日本でインタープリテーションを学ぼうとする時に、民間団体や環境省などが主催する集合研修が一つの手段として考えられます。これらの多くは入門的な研修であり、継続教育に関しては、組織内のOJTや自己研修だけに頼っている感があります。
インタープリターの向上のためには、新しい情報得たり、自分の取り組みを発表したり、交流する機会が、やはり必要なように思います。

■「研究」的な視点
私は、長らくビジターセンターなどの現場に勤めた後に、大学に職を得ました。今、改めて思うのは、現場のインタープリターは、もっと「研究」的な視点を持って活動したらよいのではないかということです。一般的な現状としてはルーチンワークや優先度の高い直近の仕事に追われることが多いのだろうと思います。でも、ちょっとでも研究的な視点を持って、記録を残して評価したり、自分の活動を分析したり、資源について調べたりすれば、それは他の人にとっても価値があり、確実にこの分野の向上につながっていくのだろうと思います。そこで、今回のフォーラムは、「交流」に加えて「研究」を掲げてみました。ただ、それはプロの研究者が行う研究のための研究ではなく、新しいチャレンジを一般化してみたり、新しい視点を示してディスカッションしたり、といったインタープリテーションの向上のための実践的な研究だと思います。研究というと、二の足を踏む人もいるかもしれませんが、現場のインタープリターが気軽に成果を発表できるプラットフォームを創ってみたいと思っています。チャンスあれば、僕の研究室の学生にも発表させたいなあと。もちろん、まずはそれらを聞きに来るだけでもOKです。
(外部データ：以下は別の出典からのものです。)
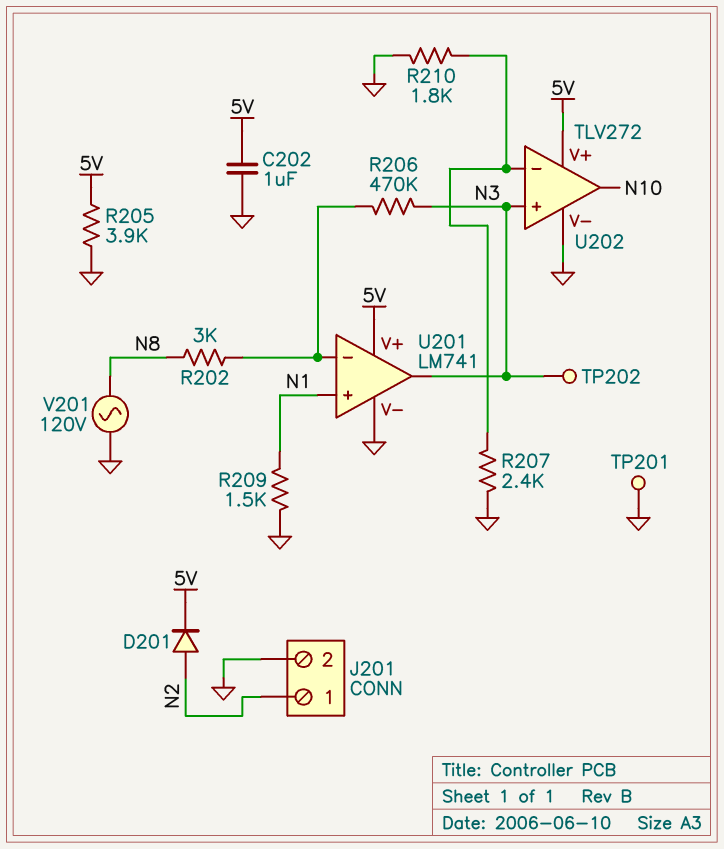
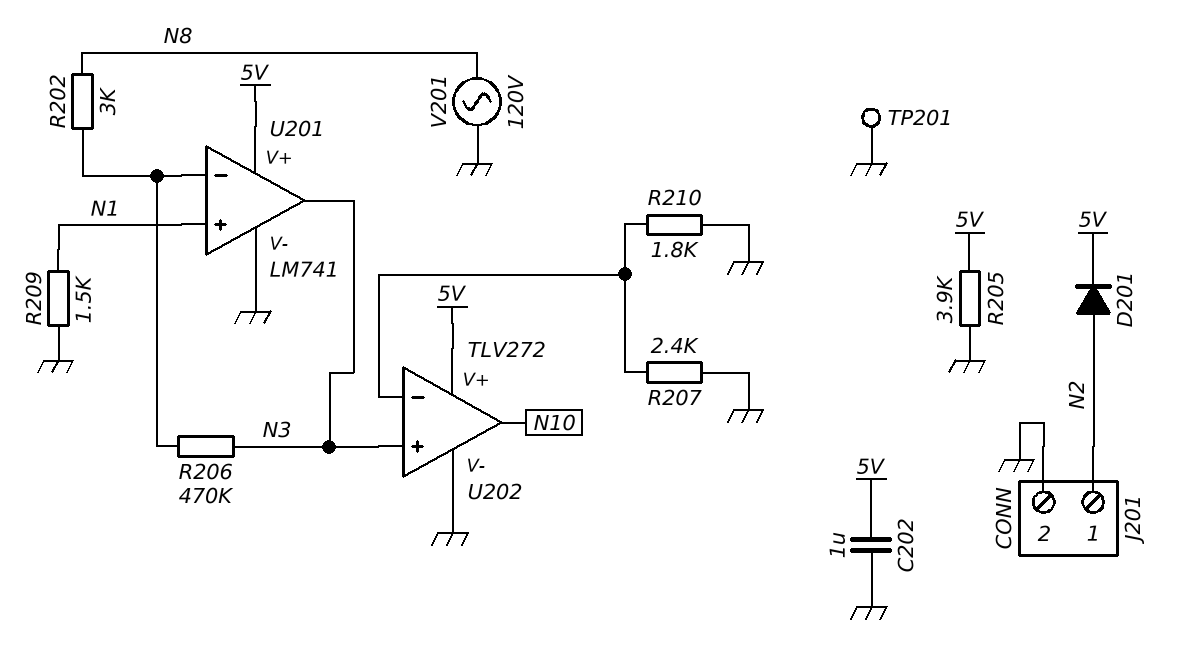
TP202: test point (N3) -> none

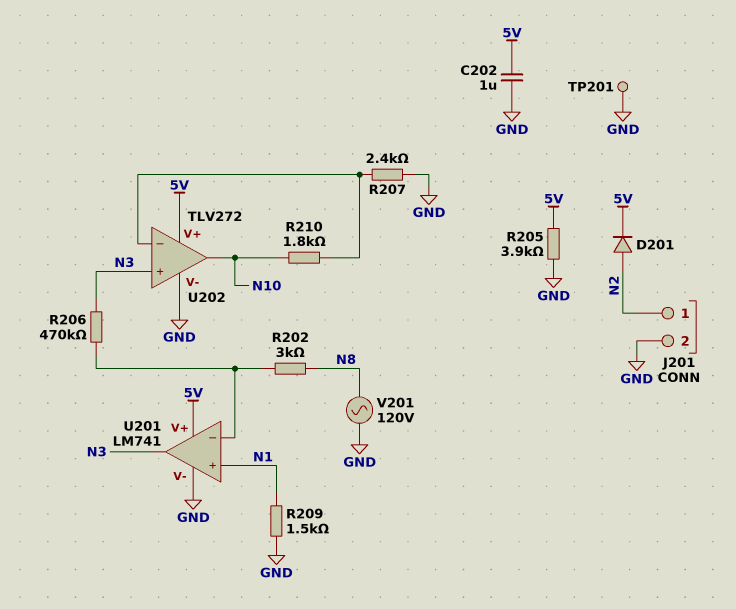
R210: 1.8k (GND, U202/in-) -> 1.8k (N10, U202/in-)

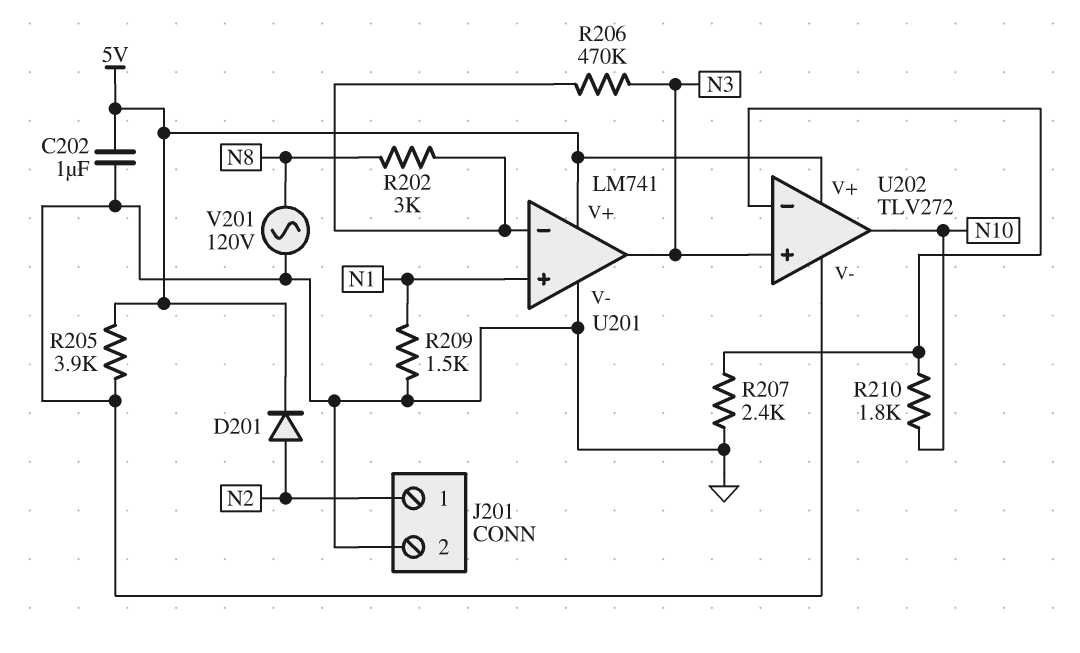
TP201: test point (GND) -> none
さて、今回のフォーラムに向けての思いを書いたので、少し堅い話になってしまいました。そろそろバトンを次の人に渡そうと思います。次回のコラムは、アメリカの国立公園でインタープリターとしての活動経験があり、だれよりもアメリカのインタープリテーションを知る事情通・・。かつ婚活ファシリテーターとしても活躍する増田由香子さんです!